Any good welding shop or machine shop will do. I think what Member *ducvet meant when he said ~don't just let someone who knows how to weld~ do it is don't let a buddy with a welding machine in his garage do the job (y'know, your typical shade tree mechanic type). Any machine shop or welding shop that is more than familiar with welding on tubular space frames will be fine. Most shops like that depend on protecting their reputations by providing good work. That guy you know down the street with the welding machine in his garage has nothing to lose if he does a fuddup job on your motorcycle frame.

Now, I've spoken for *ducvet here, which was inappropriate of me. Just to get that said.

The fella you mentioned who "corrected a bunch of these" sounds like a great place to start.

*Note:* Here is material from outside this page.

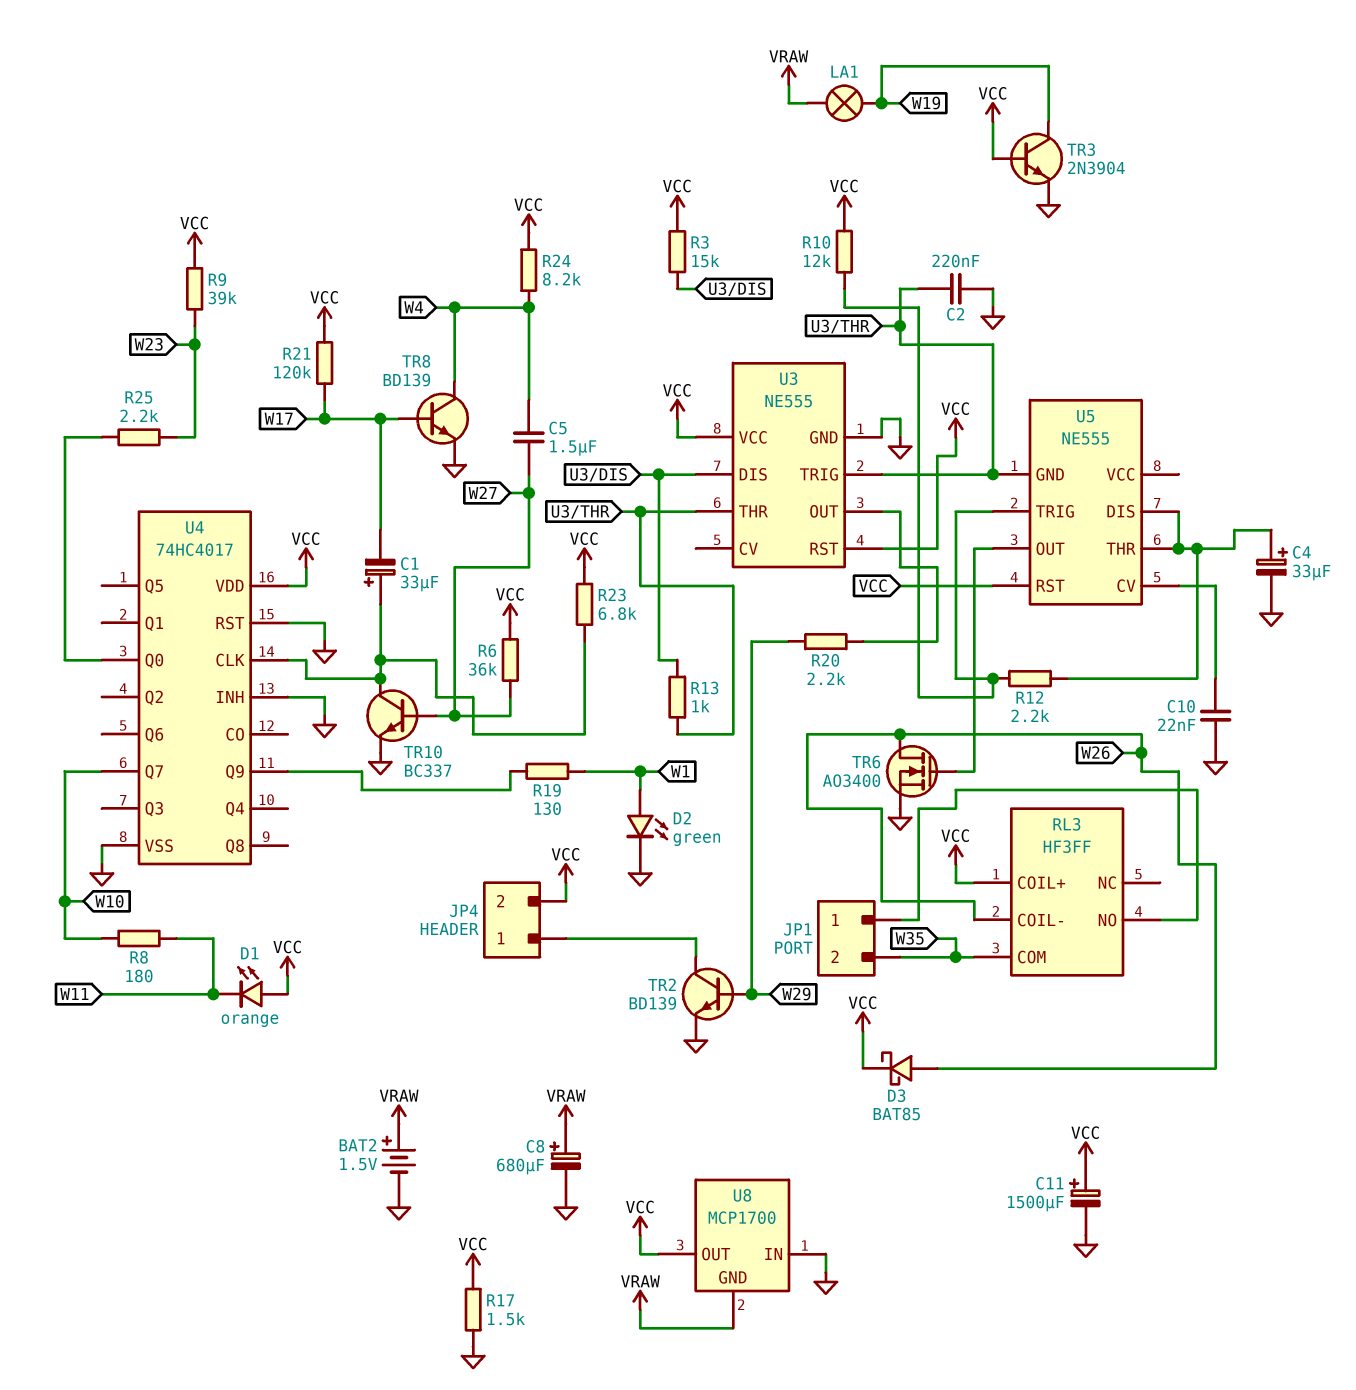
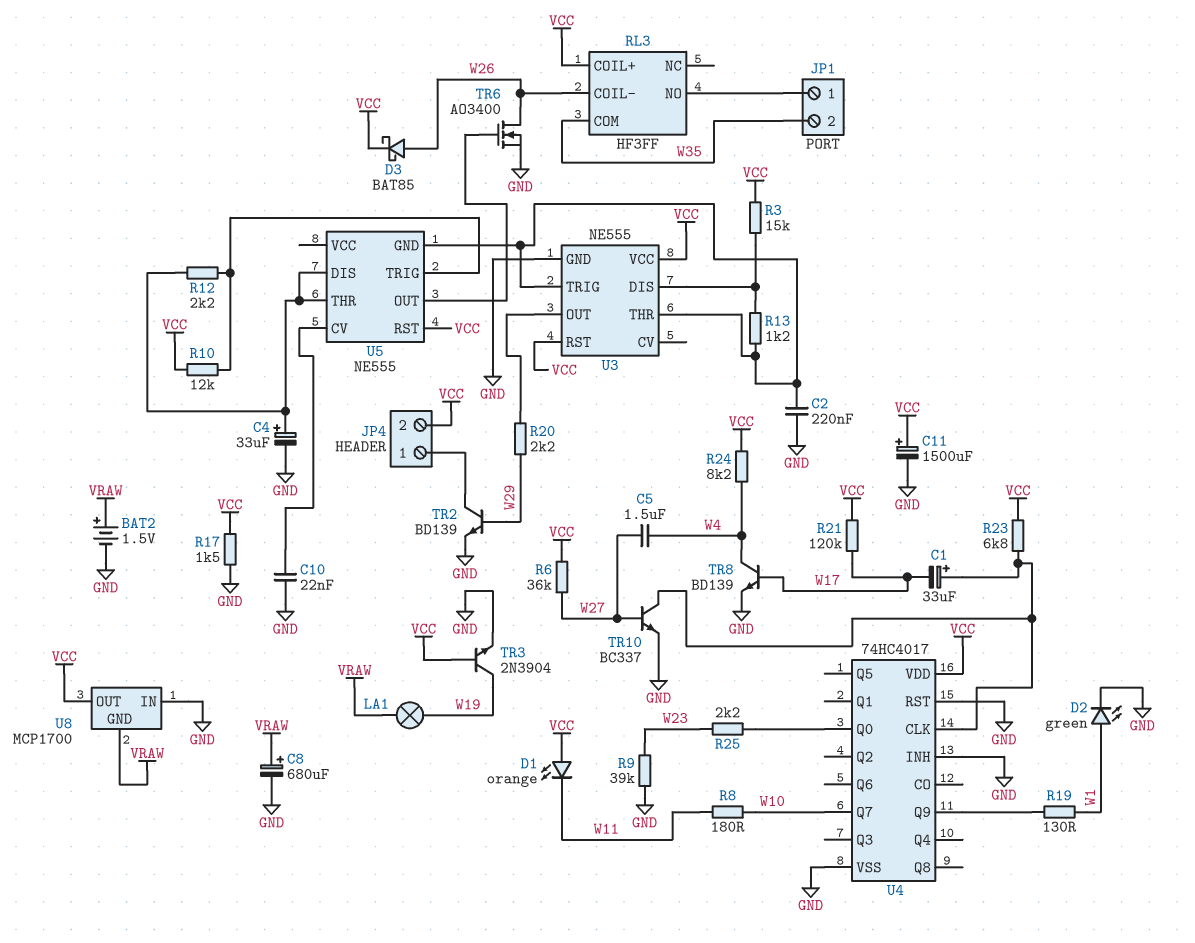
R9: 39k (VCC, W23) -> 39k (GND, W23)
R13: 1k (U3/DIS, U3/THR) -> 1.2k (U3/DIS, U3/THR)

Here's a thread in this forum about how one member dealt with the cracked frame issue:

LINK = https://www.ducati.ms/threads/forced-restoration-of-900ss-after-finding-crack-in-frame.472634/

Here's an example or two of cracked SS frame repairs I've dug up ... there may be some overkill going on ... but then again sometimes this stuff comes down to putting one's mind at ease over what may actually be necessary. There used to be a kit available that included pre-cut gusset(s) that were ready to weld into place to address this cracked SS frame thing ... I can't recall who offered it or if it is still available ... someone else here may know. I believe the 3rd and 4th images are of the kit gusset. Image #2 depicts the TIG process using custom fit bracing.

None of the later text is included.